NASA Technology

In the future, the Planetary Science Division of NASA’s Science Mission Directorate hopes to use better-performing and lower-cost propulsion systems to send rovers, probes, and observers to places like Mars, Jupiter, and Saturn. For such purposes, a new propulsion technology called the Advanced Materials Bipropellant Rocket (AMBR) was developed under NASA’s In-Space Propulsion Technology (ISPT) project, located at Glenn Research Center. As an advanced chemical propulsion system, AMBR uses nitrogen tetroxide oxidizer and hydrazine fuel to propel a spacecraft. Based on current research and development efforts, the technology shows great promise for increasing engine operation and engine lifespan, as well as lowering manufacturing costs.

The Cassini-Huygens spacecraft captured this view of Saturn in 2009. In order to send new rovers, probes, and observers to Mars, Jupiter, and Saturn, NASA is working with industry to develop propulsion technologies such as the Advanced Material Bipropellant Rocket (AMBR).
In developing AMBR, ISPT has several goals: to decrease the time it takes for a spacecraft to travel to its destination, reduce the cost of making the propulsion system, and lessen the weight of the propulsion system. If goals like these are met, it could result in greater capabilities for in-space science investigations. For example, if the amount (and weight) of propellant required on a spacecraft is reduced, more scientific instruments (and weight) could be added to the spacecraft.

To achieve AMBR’s maximum potential performance, the engine needed to be capable of operating at extremely high temperatures and pressure. To this end, ISPT required engine chambers made of iridium-coated rhenium (strong, high-temperature metallic elements) that allowed operation at temperatures close to 4,000 °F. In addition, ISPT needed an advanced manufacturing technique for better coating methods to increase the strength of the engine chamber without increasing the costs of fabricating the chamber.


In 2006, NASA’s ISTP project partnered with NASA’s Marshall Space Flight Center and Aerojet through a NASA Research Announcement (NRA) to increase AMBR’s performance efficiency and to lower the fabrication cost for the iridium-coated rhenium combustion chamber.

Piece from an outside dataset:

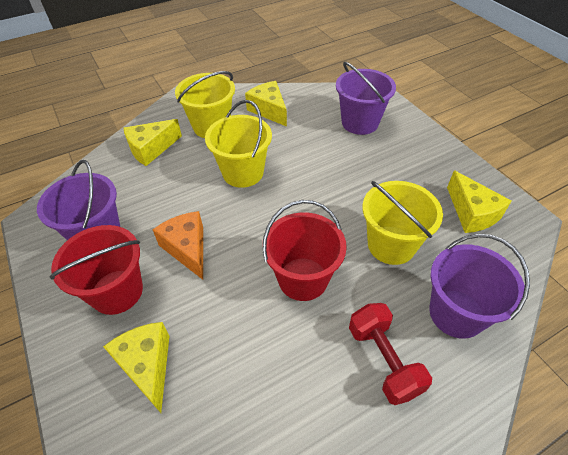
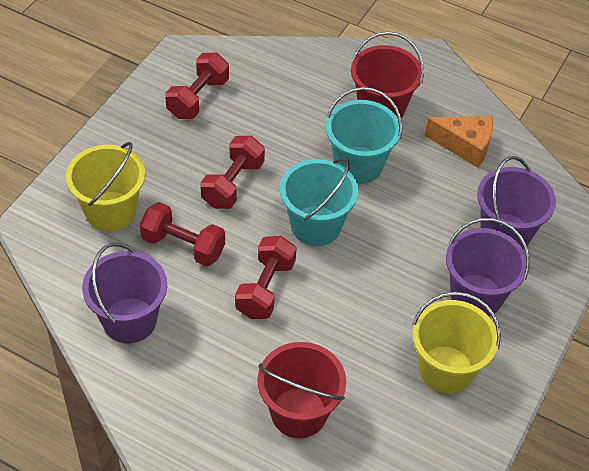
red dumbbell: 1 -> 4
turquoise bucket: 0 -> 2
yellow bucket: 3 -> 2
yellow cheese: 4 -> 0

Aerojet subcontracted a company in Huntsville, Alabama, called Plasma Processes Inc. (PPI) to modify a state-of-the-art engine design so the chamber wall materials could operate at very high temperatures.

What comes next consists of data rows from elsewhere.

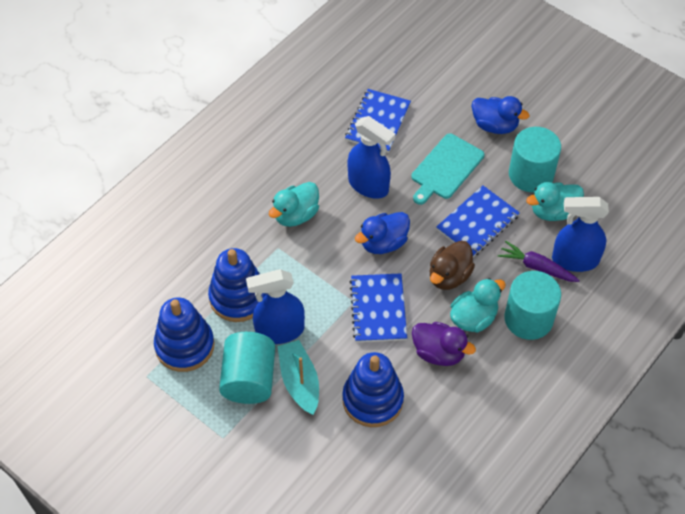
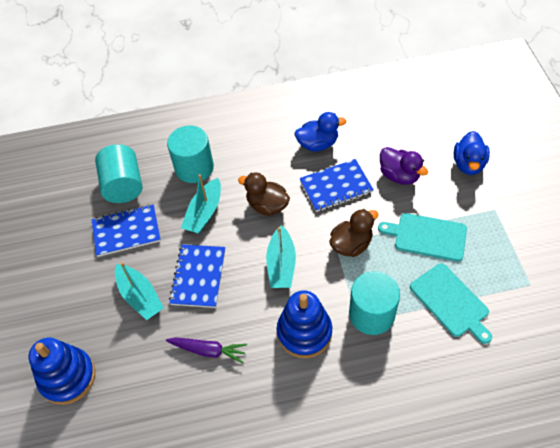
blue spray bottle: 3 -> 0
blue stacking toy: 3 -> 2
brown duck: 1 -> 2
turquoise boat: 1 -> 3
turquoise cutting board: 1 -> 2
turquoise duck: 3 -> 0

While Aerojet defined the design details of the chamber configuration and worked with PPI to ensure the processes were in place to fabricate the chamber, the actual fabrication of the chamber was completed by PPI, using a process called EL-Form. Results from performance testing of the technology in 2008 and 2009 showed the propellant efficiency was higher than ever achieved for the hydrazine and nitrogen tetroxide oxidizer propellant combination. The iridium-coated rhenium chamber produced under the NRA set a hydrazine record for performance efficiency, which will mean a reduction in the propellant required to perform spacecraft maneuvers. It also had a 30-percent improvement on production costs.

When NASA, Aerojet, and Plasma Processes Inc. tested AMBR, the results showed the chamber wall materials could withstand temperatures up to and exceeding 4,000 ˚F. The same materials are now being used for high-temperature applications such as small thrust chambers for satellites.
“EL-Form allows us to deposit a thicker iridium layer for improved oxidation protection. It also allows us to produce the rhenium layer with better consistency and properties than what they had been doing in the past. The iridium rhenium chambers were in use already, but the El-Form process allows us to be able to improve those materials—affecting the quality and the cost,” says Anatoliy Shchetkovskiy, EL-Form director for PPI.

The iridium-coated rhenium combustion chamber fabricated using the EL-Form process addressed the needs of the ISTP project, as well as validated PPI’s process for making high-temperature materials for other applications.